RASA1 and NF1 co-mutated non-small cell lung carcinomas: Cancer genomic data and evaluation of sensitivity to MEK inhibition.

Abstract

11600 Background: Ras-GTPase activating proteins (RasGAPs), notably NF1 and RASA1, mediate negative control of the RAS/MAPK pathway. While NF1 mutations are enriched in non-small cell lung carcinomas (NSCLC) lacking KRAS alterations, they are not completely mutually exclusive. We evaluated clinical and molecular characteristics of NSCLC with RASA1 mutations in comparison with NF1-mutated cases. Methods: Large genomic datasets of NSCLC [MSK-IMPACT™ dataset at MSKCC (n = 2004), TCGA combined lung cancer dataset (n = 1144)] were analyzed to define concurrent mutations and clinical features of RASA1-mutated NSCLCs. Functional studies were performed using immortalized human bronchial epithelial cells (HBECs) and NSCLC lines with RasGAP truncating mutations, in RASA1 (RERFLCKJ), NF1 (LCLC103H and H1838), or both (EPLC272H). Results: Overall, approximately 2% of NSCLCs had RASA1 truncating mutations, and this alteration was statistically, but not completely, mutually exclusive with known activating EGFR (p = .02) and KRAS (p = .02) mutations. Unexpectedly, RASA1 truncating mutations had a strong tendency to co-occur with NF1 truncating mutations (p < .001), suggesting selection for loss of more than one RasGAP. Furthermore, all patients (16/16) with concurrent RASA1/NF1 truncating mutations lacked other known lung cancer drivers, including KRAS. Knockdown of RASA1 in HBECs activated signaling downstream of RAS and promoted cell growth.

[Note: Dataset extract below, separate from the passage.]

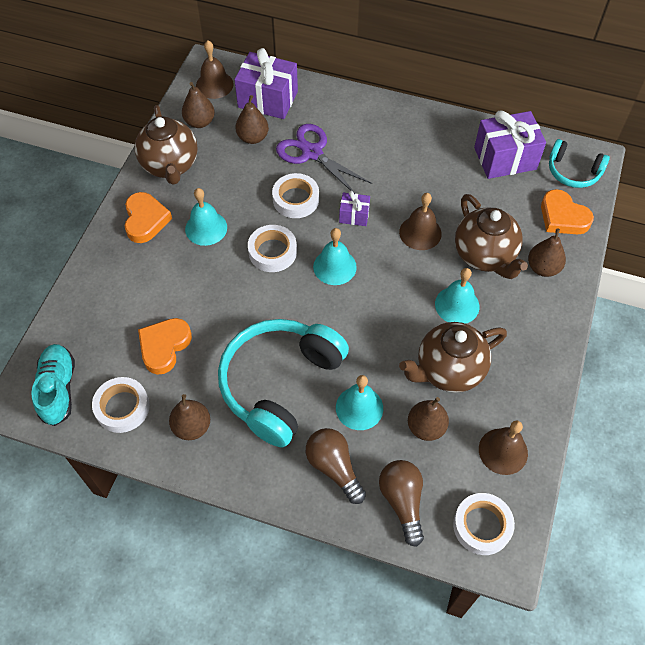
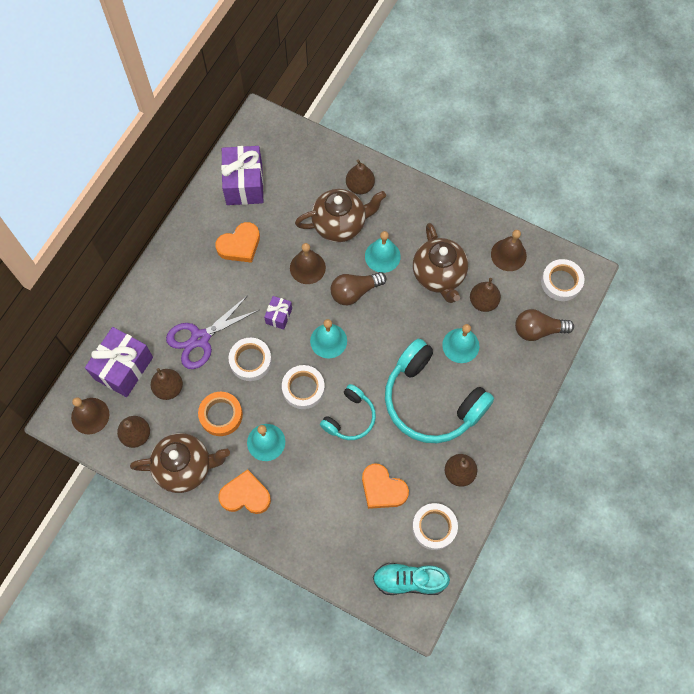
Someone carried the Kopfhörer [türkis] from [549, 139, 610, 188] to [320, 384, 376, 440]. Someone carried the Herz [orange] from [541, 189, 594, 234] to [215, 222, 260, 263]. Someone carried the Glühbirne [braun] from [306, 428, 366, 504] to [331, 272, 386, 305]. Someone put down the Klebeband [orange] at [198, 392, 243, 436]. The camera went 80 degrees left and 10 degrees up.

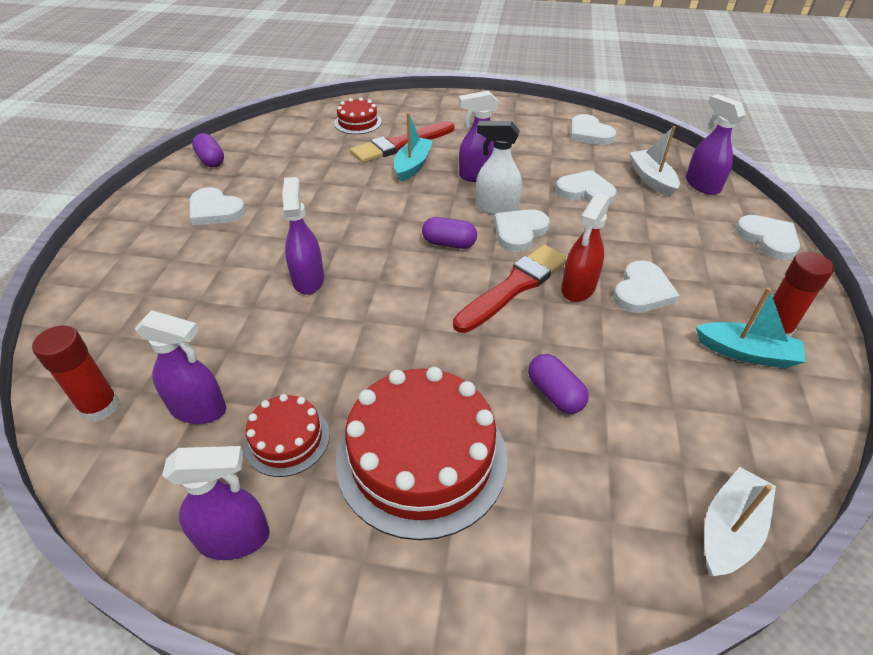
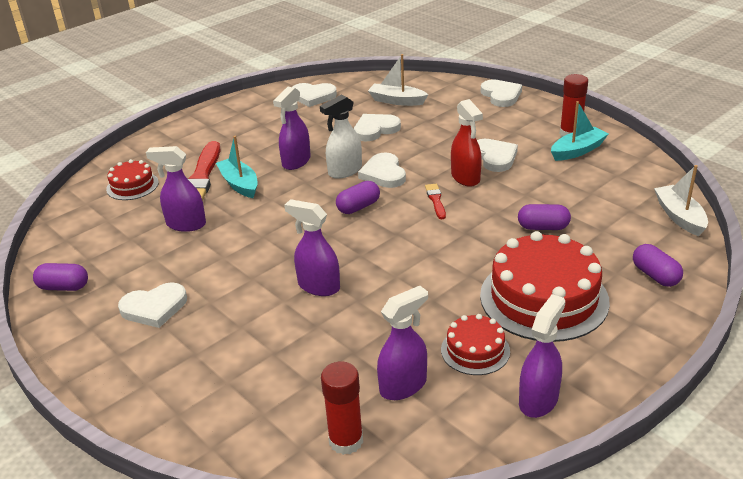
Someone carried the Sprühflasche [lila] from [686, 94, 745, 195] to [146, 146, 206, 232]. Someone rotated the Herz [weiß] at [735, 215, 800, 260] by 60 degrees clockwise. Someone scaled the Pinsel [rot] at [453, 245, 567, 333] by 0.48. Someone put down the Kapsel [lila] at [633, 244, 683, 287]. The camera went 50 degrees left and 10 degrees down.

Conversely, restoration of RASA1 expression in RERFLCKJ cells reduced MAPK and PI3K signaling. While growth of cell lines with inactivation of only one of these two RasGAPs showed moderate and variable sensitivity to inhibitors of MEK (trametinib) or PI3K (GDC0941, PI103), EPLC272H cells (with concurrent RASA1/NF1 mutations) showed notably more profound sensitivity (IC50: 0.040µM trametinib). Finally, simultaneous silencing of RASA1 and NF1 sensitized both HBECs and NSCLC cells to MEK inhibition. Conclusions: Cancer genomic and functional data nominate concurrent RASA1/NF1 loss of function mutations as a strong mitogenic driver in NSCLC. Patients whose tumors show this distinctive genotype should be considered for trials of MEK inhibitors.